Comment by mmooss 5 days ago

1 reply

> I've worked in museums and research settings

You've worked in those settings, and you think archaeologists reject tool use older than 1 mya?

Also, you don't understand that science is a process, based on evidence, and revision is an essential part of that process? Archaeology especially advances regularly, because evidence can be relatively very rare. If they weren't revising it, it would mean the whole research enterprise - to expand knowledge - was failing.

> how many times has the earliest dates of hominids and tool use and human thresholds of development been pushed back by tens of thousands of years?

I don't know, how many times? Tool use is universally believed, in the field, to have begun at least 2.58 million years ago, and with strong evidence for 3.3 mya. Tens of thousands of years isn't in the debate. See this subthread:

https://news.ycombinator.com/item?id=46782072

3RTB297 5 days ago

>Also, you don't understand that science is a process, based on evidence, and revision is an essential part of that process?

I do, and the process is exactly the point. That human emotions affect the process far more often than we like to admit. Not always, but it's not completely removed from the process by any means.

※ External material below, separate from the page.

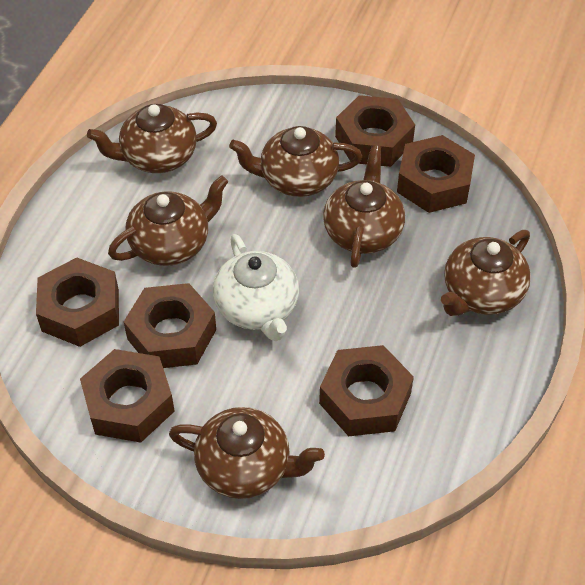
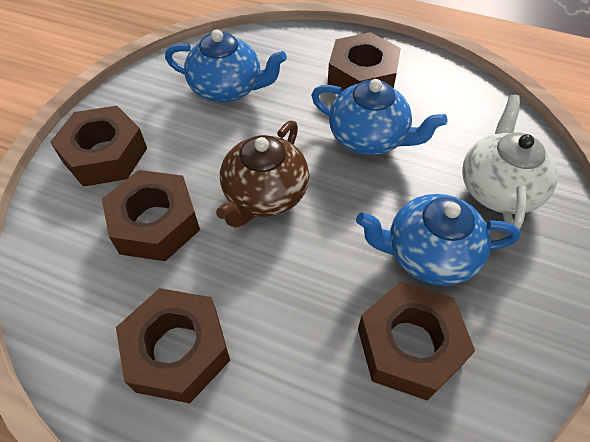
blue teapot: 0 -> 3
brown nut: 6 -> 5
brown teapot: 6 -> 1

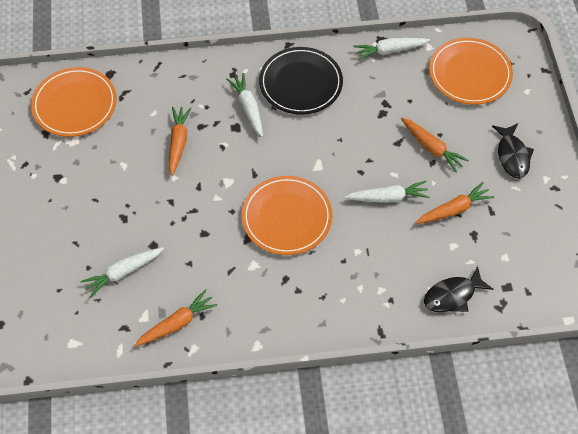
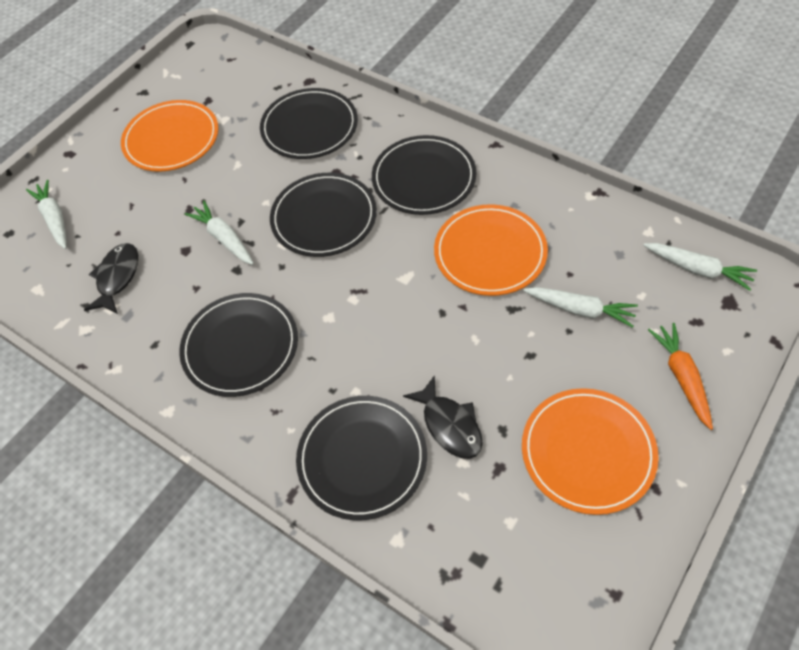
black plate: 1 -> 5
orange carrot: 4 -> 1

In each of those cases, it's that no one says, "Oh, new theory, new evidence. Cool, let's test the hell out of it!"

People in positions of relative power sometimes say, "New theory? Nope. Not even going to look at it. No, in fact, you're crazy and you're wrong and get outta here!"

In each of those examples, to some degree the eventual more accurate theory met emotional resistance by people adhering to the status quo, not resistance because of questionable data or poor research methods or non-reproducibility.